We can rest in the promise that God will not ask anything of us unless there is a good reason. Consequently, there will be no need to be scared of consecrating to do anything for the Lord. If we are not scared to obey the Lord, the devil will have no place to threaten us.

When we are sanctified, God removes our sinful nature and our motives are purely to please God. Why, then, does pleasing God still require a degree of personal discipline? For example, consider the discipline necessary to consistently do our daily devotions, witness to others, seek deeper experiences, etc.

We need discipline to overcome our human nature, because the human nature is not eradicated when we are sanctified. Despite the pure heart that wants to obey God, our human nature still wants to sleep instead of do devotions, is scared of being embarrassed by testifying, is too lazy or overwhelmed to put effort into seeking God, etc. “The spirit indeed is willing, but the flesh is weak” (Matthew 26:41).

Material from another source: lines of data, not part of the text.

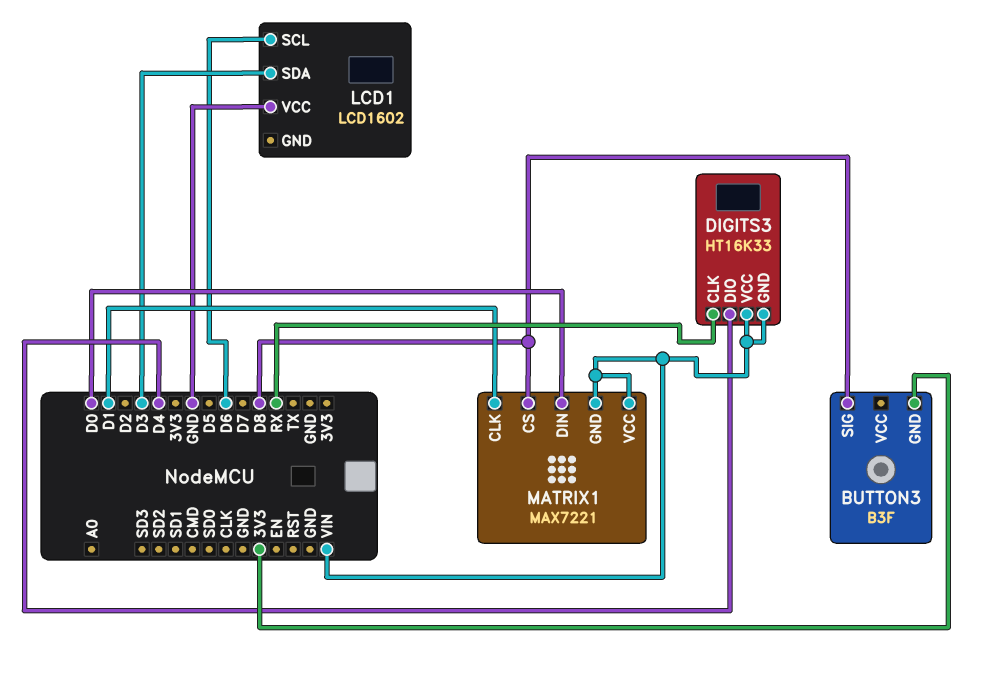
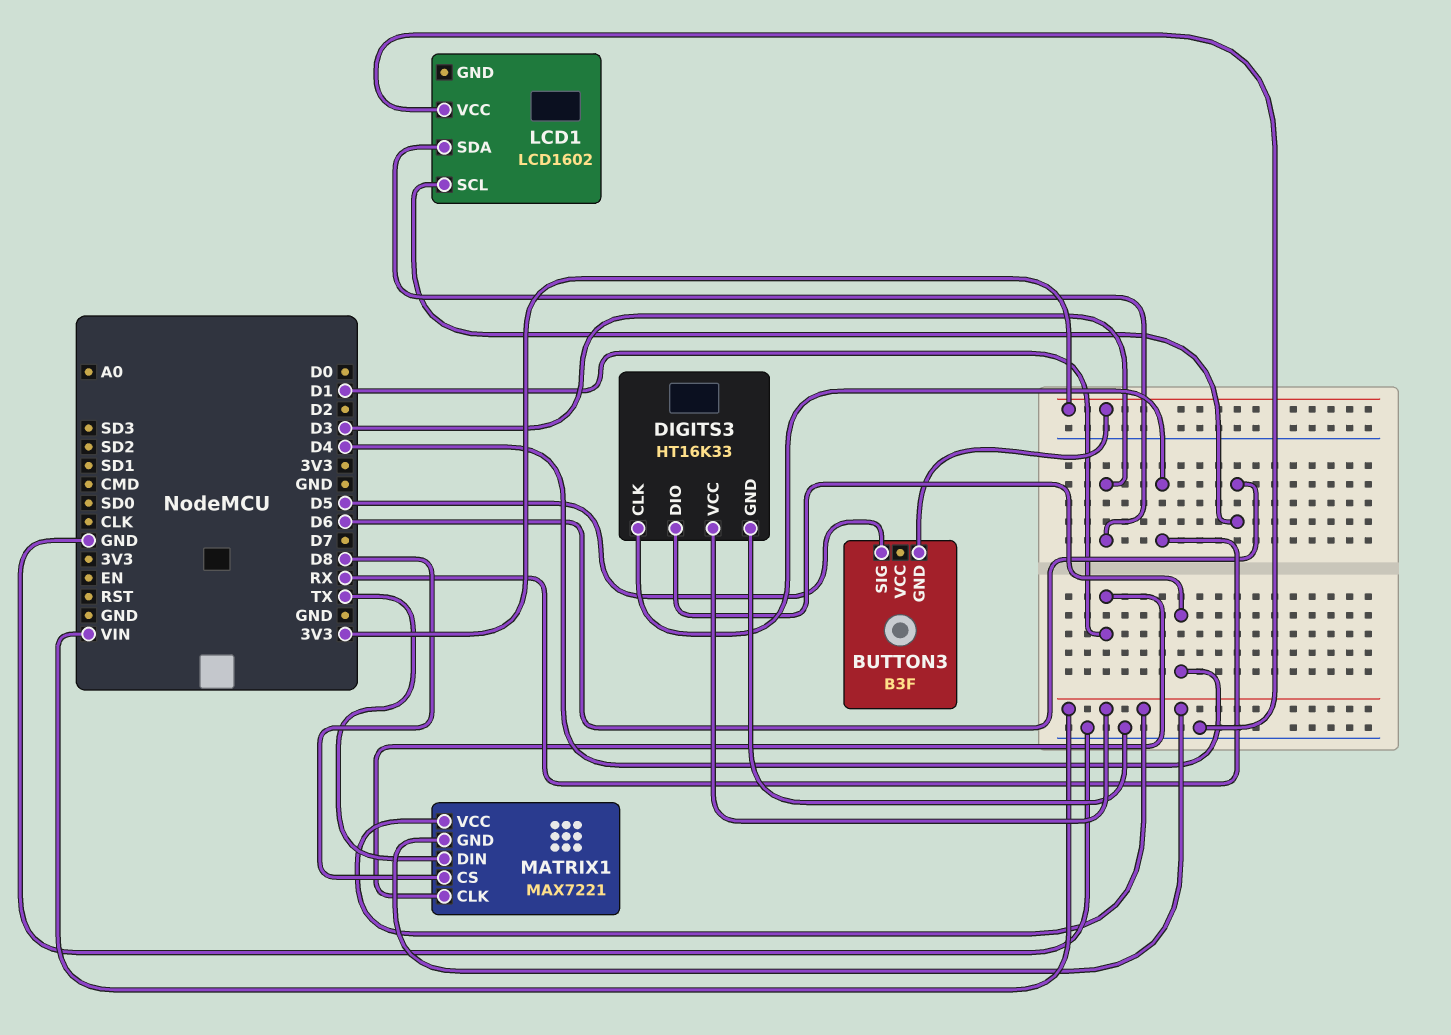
BUTTON3 pin SIG: D8 -> D5
DIGITS3 pin GND: VIN -> GND
MATRIX1 pin DIN: D0 -> TX

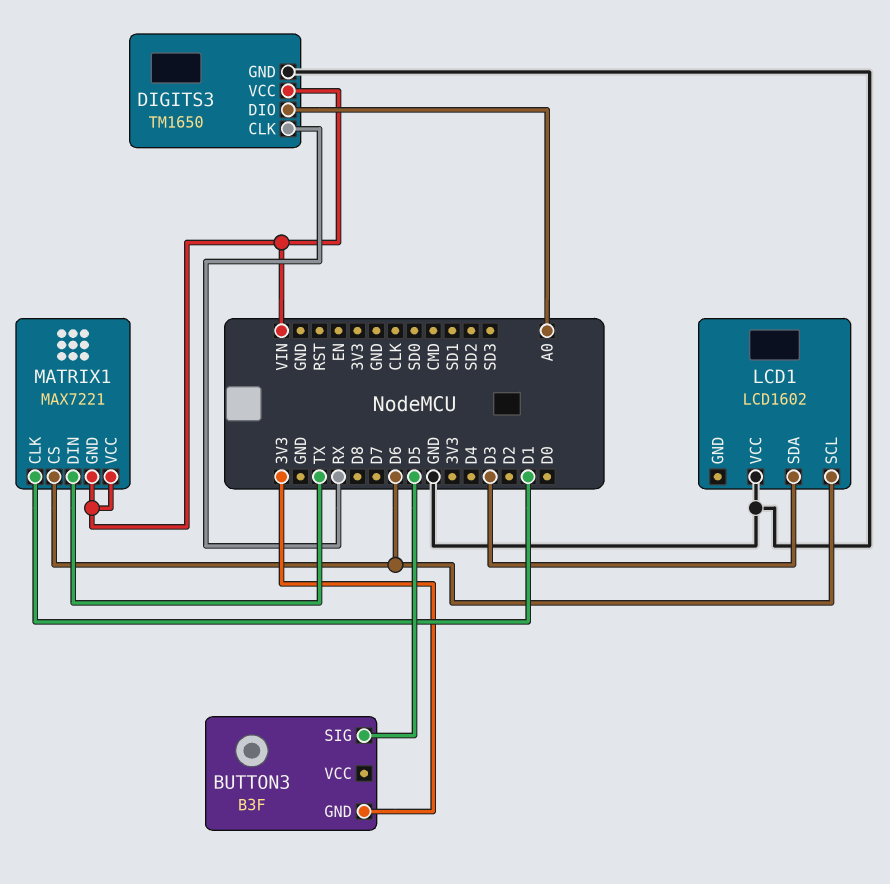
DIGITS3: HT16K33 -> TM1650
DIGITS3 pin DIO: D4 -> A0
MATRIX1 pin CS: D8 -> D6

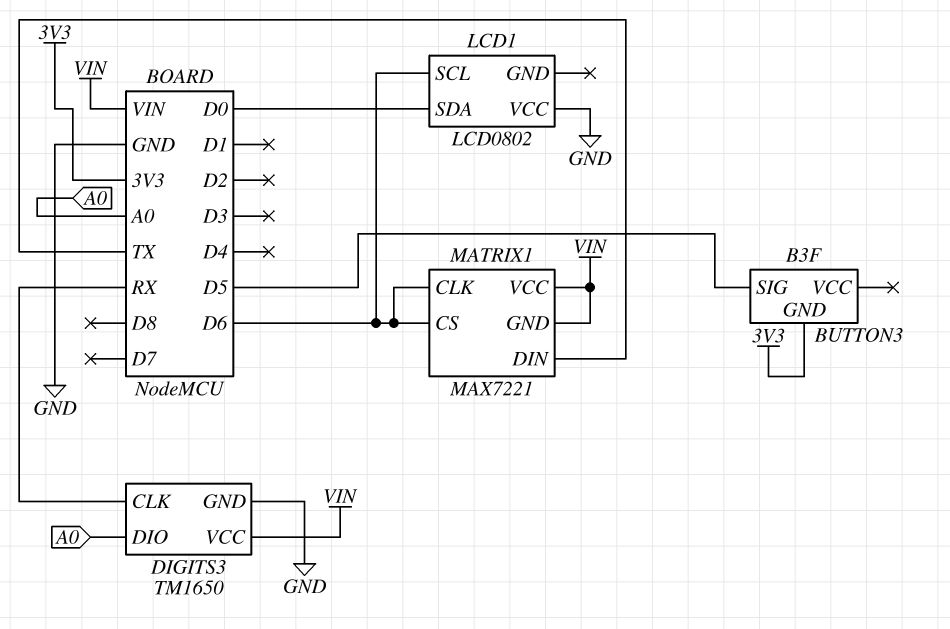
LCD1: LCD1602 -> LCD0802
LCD1 pin SDA: D3 -> D0
MATRIX1 pin CLK: D1 -> D6

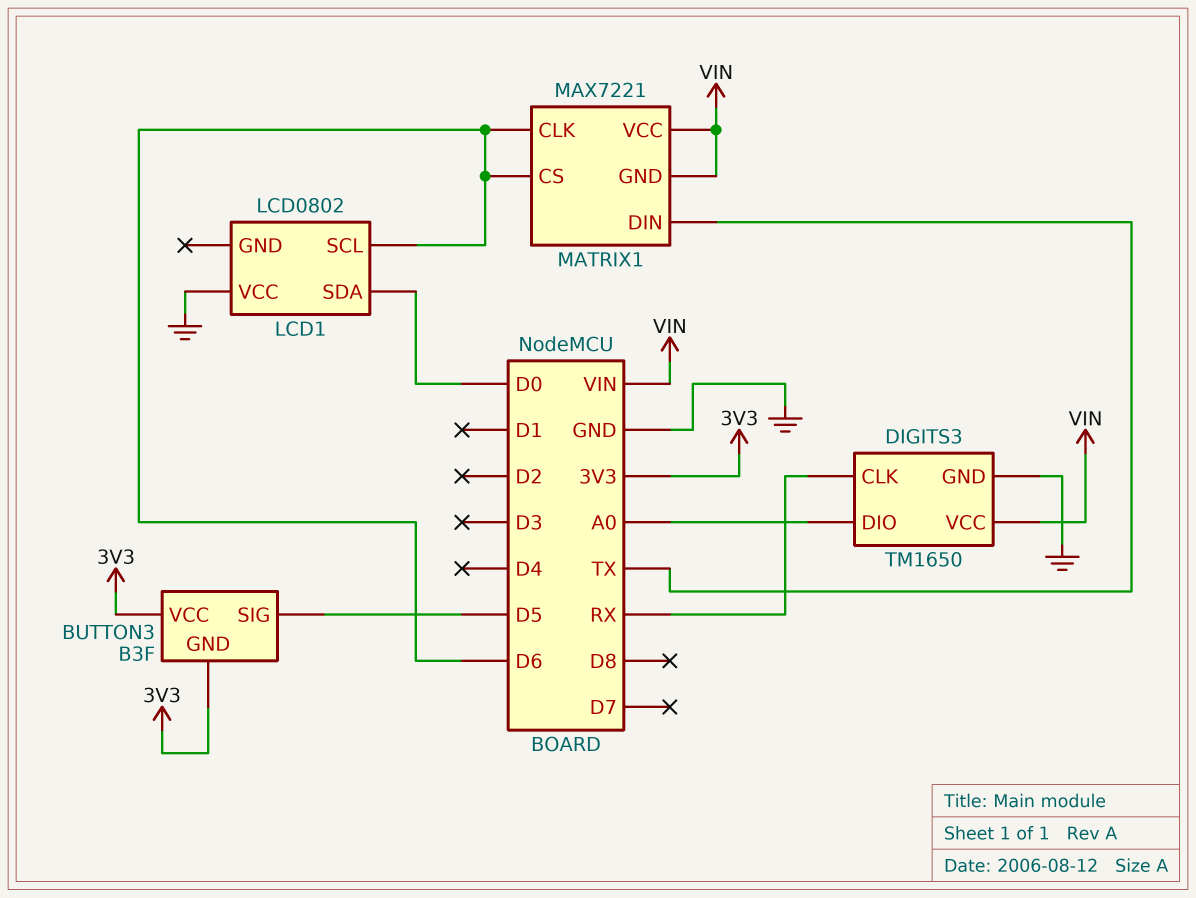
BUTTON3 pin VCC: none -> 3V3

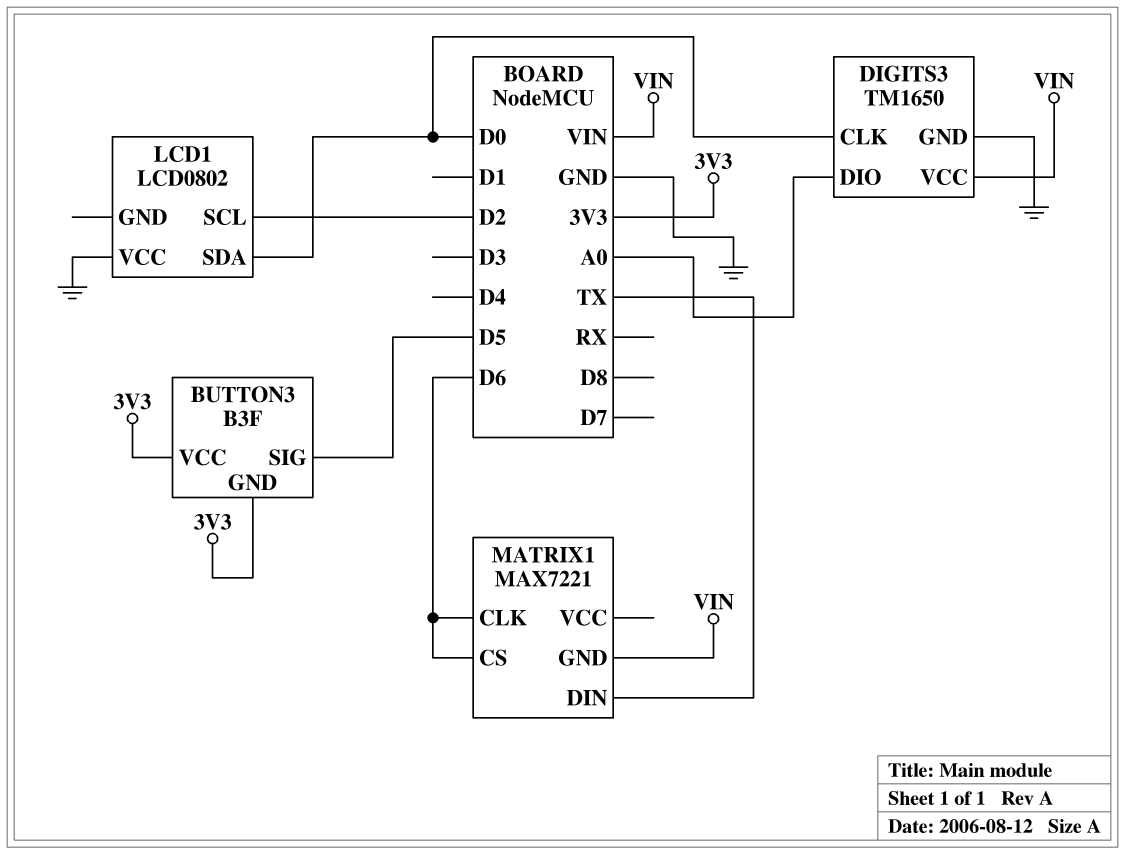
DIGITS3 pin CLK: RX -> D0
LCD1 pin SCL: D6 -> D2
MATRIX1 pin VCC: VIN -> none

Should a Christian always have to know the reason God does what He does? Why or why not?

It is natural to desire an answer, but we will not always receive one. That is where faith comes in. The point should be made that although we may not understand an event or circumstance, if we are to gain rather than become embittered and confused over the lack of an explanation, we must choose to believe that the divine hand of God has permitted it. Acceptance can lead to spiritual growth instead of despair, to blessing instead of bitterness.

What attitudes or characteristics in our lives might make a full consecration of our wills to God difficult?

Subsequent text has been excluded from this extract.